Whenever I’m planning dinner, I always think, “Okay, I need a starch, a protein and a vegetable.” I don’t know why that’s been engrained in me, but it has – and that’s the way I form my meals.
I definitely don’t follow the “eat like a king for breakfast, a prince for lunch and a pauper for dinner” mantra.
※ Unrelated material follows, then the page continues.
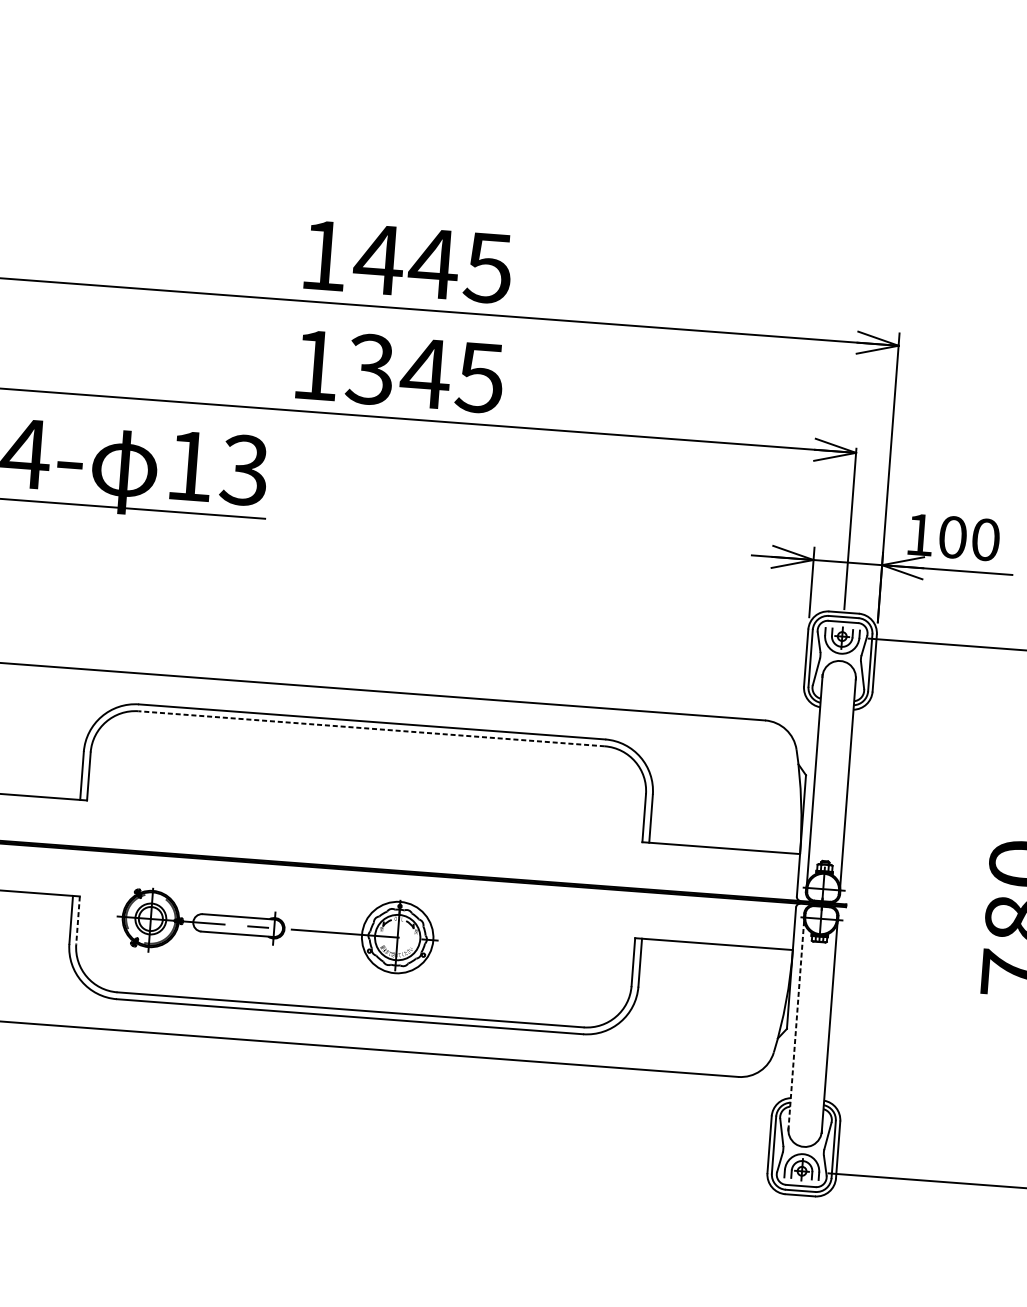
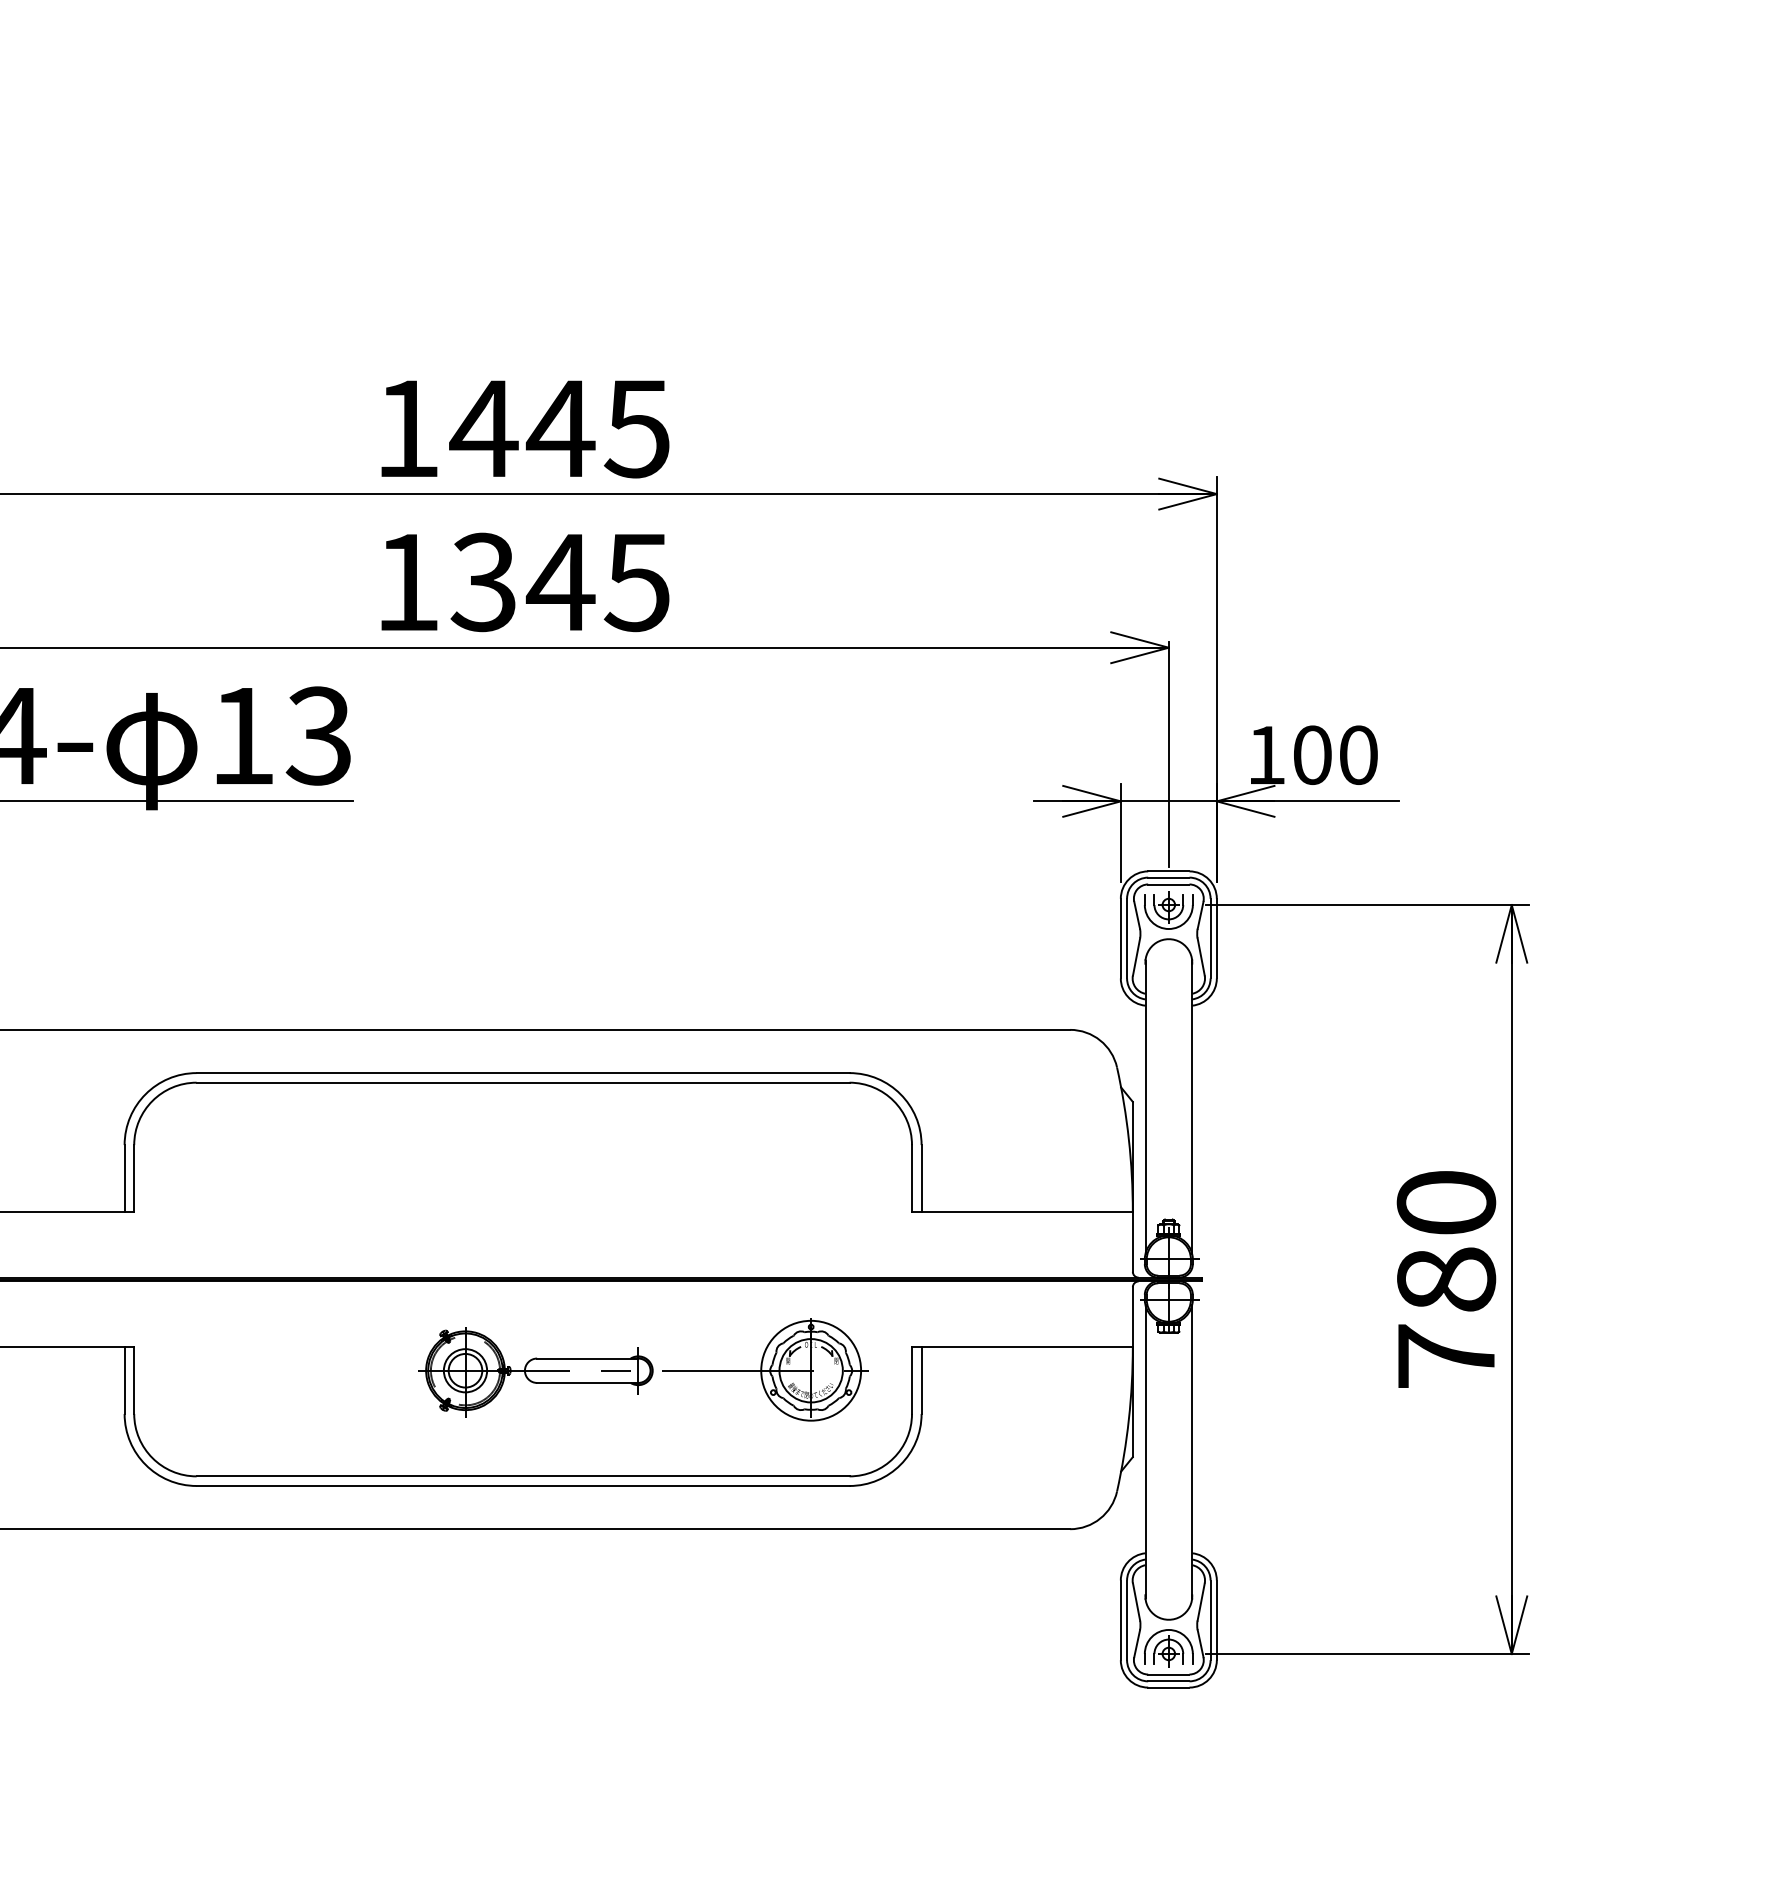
line: (371, 728) -> (522, 1082), dashed -> solid
line: (78, 920) -> (134, 1380), dashed -> solid
part: (278, 927) -> (643, 1369), moved
line: (796, 1025) -> (1145, 1451), dashed -> solid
If I eat a small dinner, I tend to munch at night.
Everyone’s different, but if you’re like me, today I have a “veggie and starch” combo that takes care of 75% of the dinner meal plan.
There are always new articles popping up – whether from celebrities or acclaimed sources – that offer different point of views on what to eat for dinner.
The celebrities all say, “Oh, I don’t eat after 7pm.” I remember reading a quote by Eva Longoria that said, “I don’t eat carbohydrates after 3pm.”
I would die.
I try to work out 4-5 times per week (sometimes more) and I really push myself at the gym (see my sweaty post-workout selfies @Getinspiralized) – I need fuel! Sometimes, I just need to crush an almond butter-banana sandwich before the gym, and sometimes I don’t make it to the gym until 7pm!
Anyway, this pesto dish is perfect for a quick dinner – just pair it with your protein of choice and you have a flavorful meal, complete with a starch, vegetable, and protein! Actually, peas are a great source of protein.
I love potato noodles because you end up eating less of the actual potato and getting more “bang for your buck” in general. If you were to cube a medium Yukon gold potato, you’d get half a cup of cubes. When you spiralize that same potato, you get over 2 spiral cups!
Plus, who doesn’t love pesto?
May I also point out that this dish is perfect for those who poo-poo on spiralized veggies? I mean, they can’t say no to potatoes and pesto, right?
How do you plan your meals for the week?